The Australian building industry is one of the most regulated and controlled building sectors in the world, and with good reason.
The health and safety of our buildings and people within are paramount. Nevertheless, last year’s Melbourne Docklands Building fire and the Infinity cable recall have led to a lot of discussion around product certification, highlighting the critical importance of performance standards and compliance regulations for the building and construction industry.
The National Construction Code of Australia is a very comprehensive document and it might be argued that it is one of the world’s leading building regulations. The Code supports innovation and consequently, it offers alternative building solutions in good faith.
This may provide more choice of construction and product solutions, but it is also leading to complexity in verifying product performance in terms of critical aspects such as the fire resistance and smoke limitation requirements of the NCC’s Volume 1 Section C. Furthermore, recent experience has shown that regulators are not adequately resourced to ensure product compliance is being met.
The report released by the Metropolitan Fire Brigade on the Docklands fire reinforces to the Australian building and construction industry the seriousness of the issue. Among the MFB’s recommendations is a call for designers and certifiers to adopt building products with current certificates, and ensure compliance with all conditions imposed on the certificate.
The prevalence of imported products in the local building and construction market is one of the most important reasons that Australia needs robust product standards, certification and testing as well as a building code whose implementation is adequately policed.
It is questionable as to whether some imported products credibly demonstrate and are tested to satisfy the same high standard performance criteria as locally produced and tested products. The Infinity cable recall is a reminder to the industry that sourcing products from overseas suppliers might be a procurement cost saving but when these products do not meet Australian quality and performance standards, it can ultimately cost contractors much more.
It is not enough to rely on copies of product testing statements that purport to show a product meets relevant performance standards, particularly when it comes to fire properties. Such test statements can readily be downloaded from product websites, but they don’t tell the whole story.
Testing facilities such as Australian NATA-registered laboratories issue statements detailing, for example, fire performance of specific product samples tested to assist manufacturers to demonstrate that products conform to the Building Code. However, these labs are not always appraisal or certification organisations. The fact is that a test performance statement may not be a reliable confirmation that the product sold and used in the market meets the fire resistance and smoke requirements – labs don’t pass judgement, they merely report test results of a particular sample given to them.
According to the director of one local manufacturer we spoke to, this is exactly where the problem lies because engineers and builders should not be accepting the relevant test report as ‘certification’ from the testing laboratory, and they need to understand that testing laboratories do not take responsibility on the tested product sample.
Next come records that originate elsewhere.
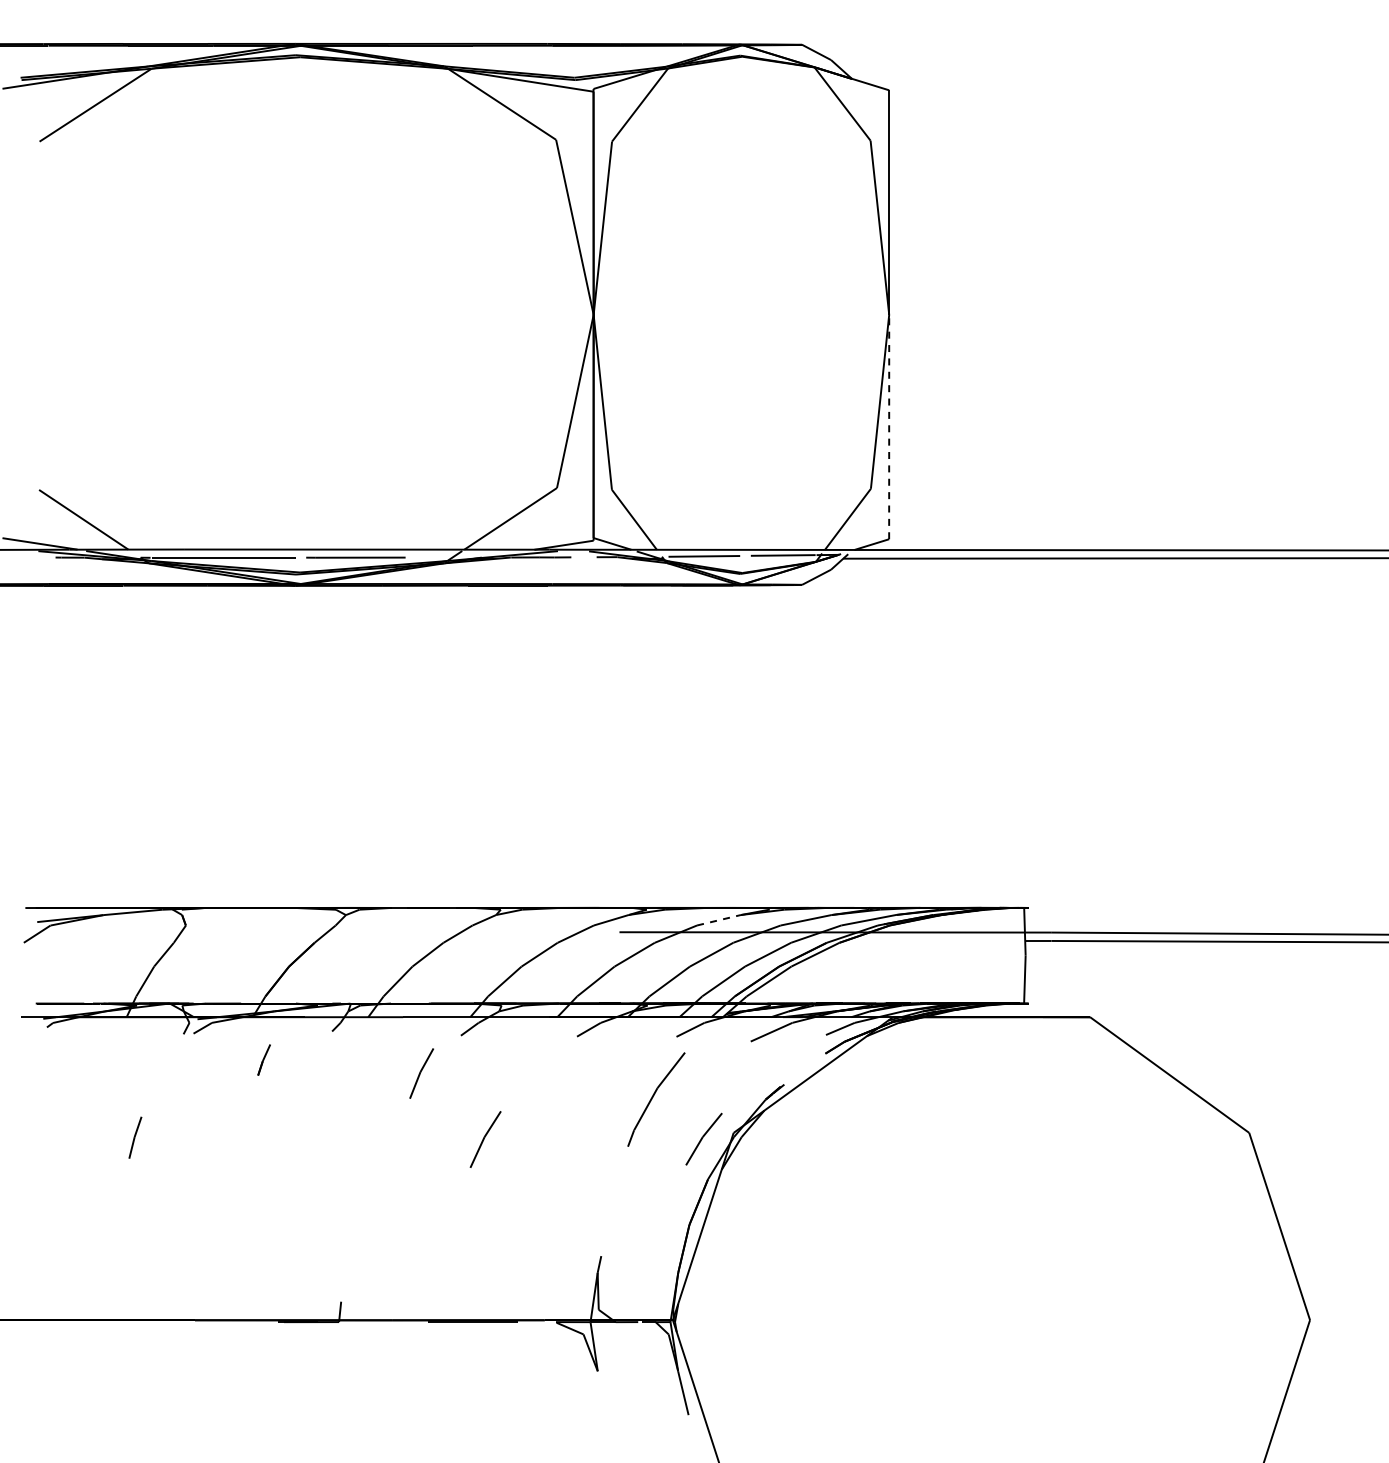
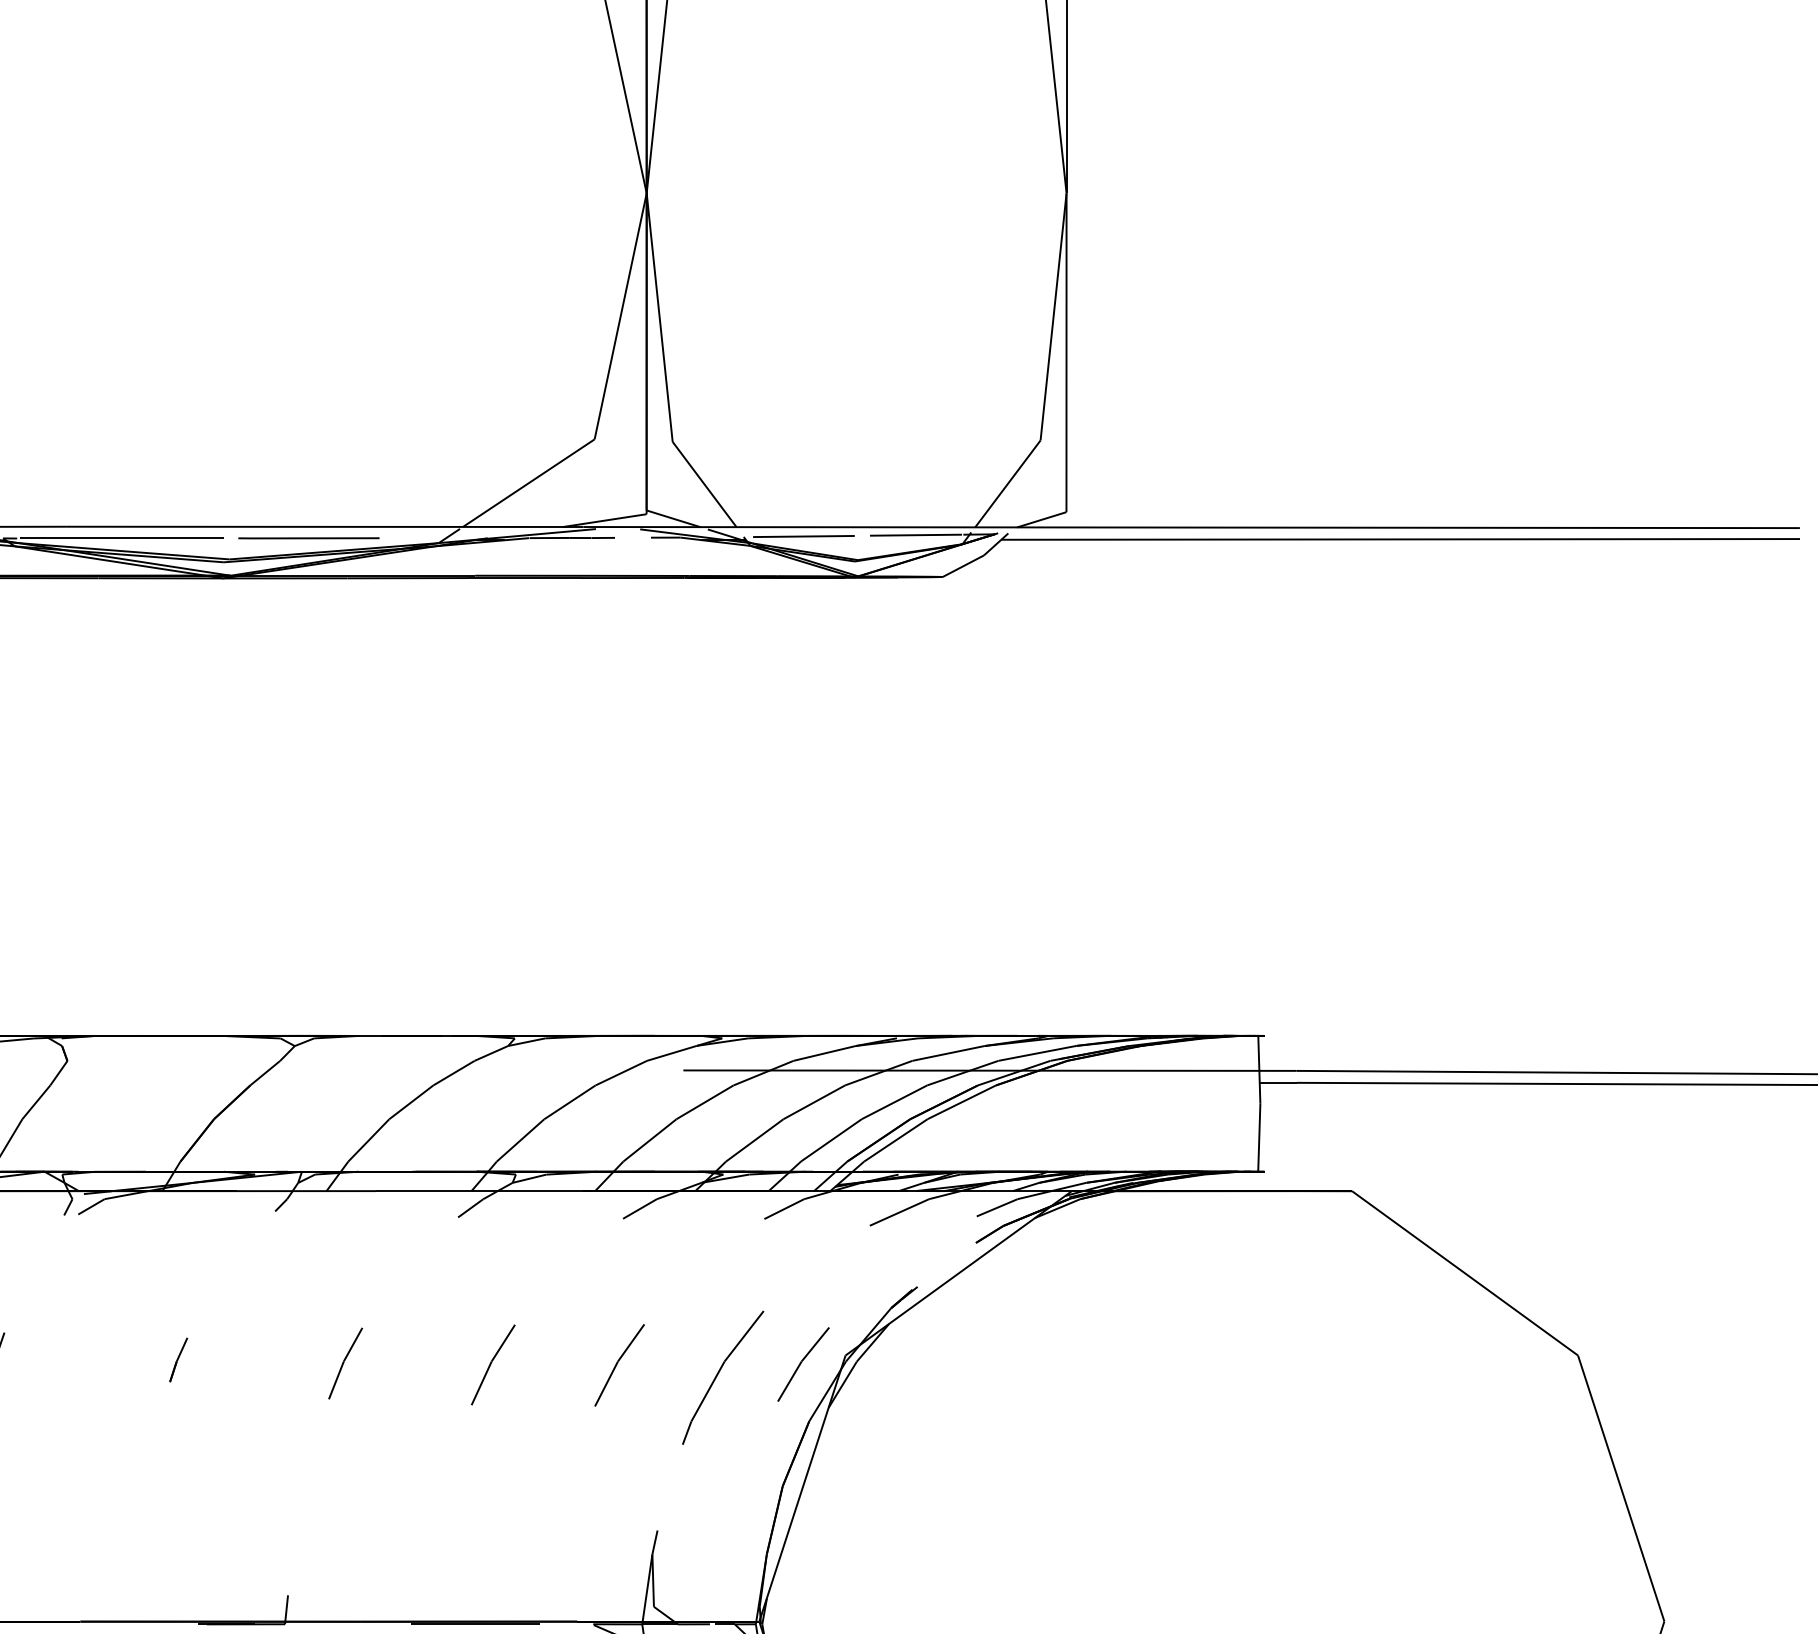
line: (889, 426) -> (1066, 351), dashed -> solid
line: (719, 920) -> (825, 1053), dashed -> solid
line: (263, 1059) -> (177, 1359), moved
part: (421, 1073) -> (345, 1363), moved
part: (656, 1099) -> (723, 1377), moved
part: (574, 1139) -> (619, 1364), added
The testing laboratory only tests what has been given to it and this may be a different product to the product supplied to the market on an ongoing basis. Where there is not a rigorous product certification program, it is left to product specifiers to verify that the test samples reported by the laboratory are equivalent to the actual product being used, for example, in terms of material thickness and composition. One improvement of this situation would be to include photo identity and more specific details of the samples tested in the testing laboratory’s testing report.
Importantly, it is one thing to have a product sample tested to a particular performance standard, and another to know that every single product from that supplier complies with that standard on an ongoing basis. This is where reputable product certification schemes are important. There needs to be ongoing product testing to ensure product compliance is maintained throughout the life cycle of a product’s availability in the market. The plastic pipe industry in Australia, for example, through the WaterMark certification scheme, continually verifies local manufacturers’ product for compliance in what might be considered a best practice approach.
However, even this sector is not immune to conformance issues. Recently, imported pipe fitting products stamped as complying with the relevant Australian standards and quoting WaterMark licence numbers were found to be non-compliant when independently tested. Not only does this non-conformance affect the reputation of all plumbing products, it can present financial risks to retailers, certifying organisations, home owners, builders, plumbers and importers.
The problem is that it is virtually impossible to tell if a fitting is compliant without doing some sort of analytical or physical testing, and it is invariably left to the local manufacturers to investigate and prosecute non-conformance cases.
How the industry learns from cases like the Docklands apartment building fire and the non-conforming cable recall will define the landscape for many years to come. There is no doubt that the Australian building and construction industry has a set of sound standards and a strong building code in place, but with no system of ‘policing’ product compliance, an over-reliance on one-off product test results and insufficient adherence to quality product certification schemes, risks will remain for engineers, specifiers, builders and contractors, not to mention, consumers.
A growing chorus of industry bodies such as the Australian Industry Group and the Australian Procurement and Construction Council (APCC), is calling for better monitoring systems and greater awareness of conformance schemes.
APCC last year released Procurement of Construction Projects – A Guide to Achieving Compliance to assist in decision making processes for procurement and construction projects in Australia by educating specifiers on existing certification schemes with the view to elevating compliance and providing a level of confidence to all parties in the supply chain.
Industry education and awareness raising of both the issue and existing schemes is essential, but it is just the start.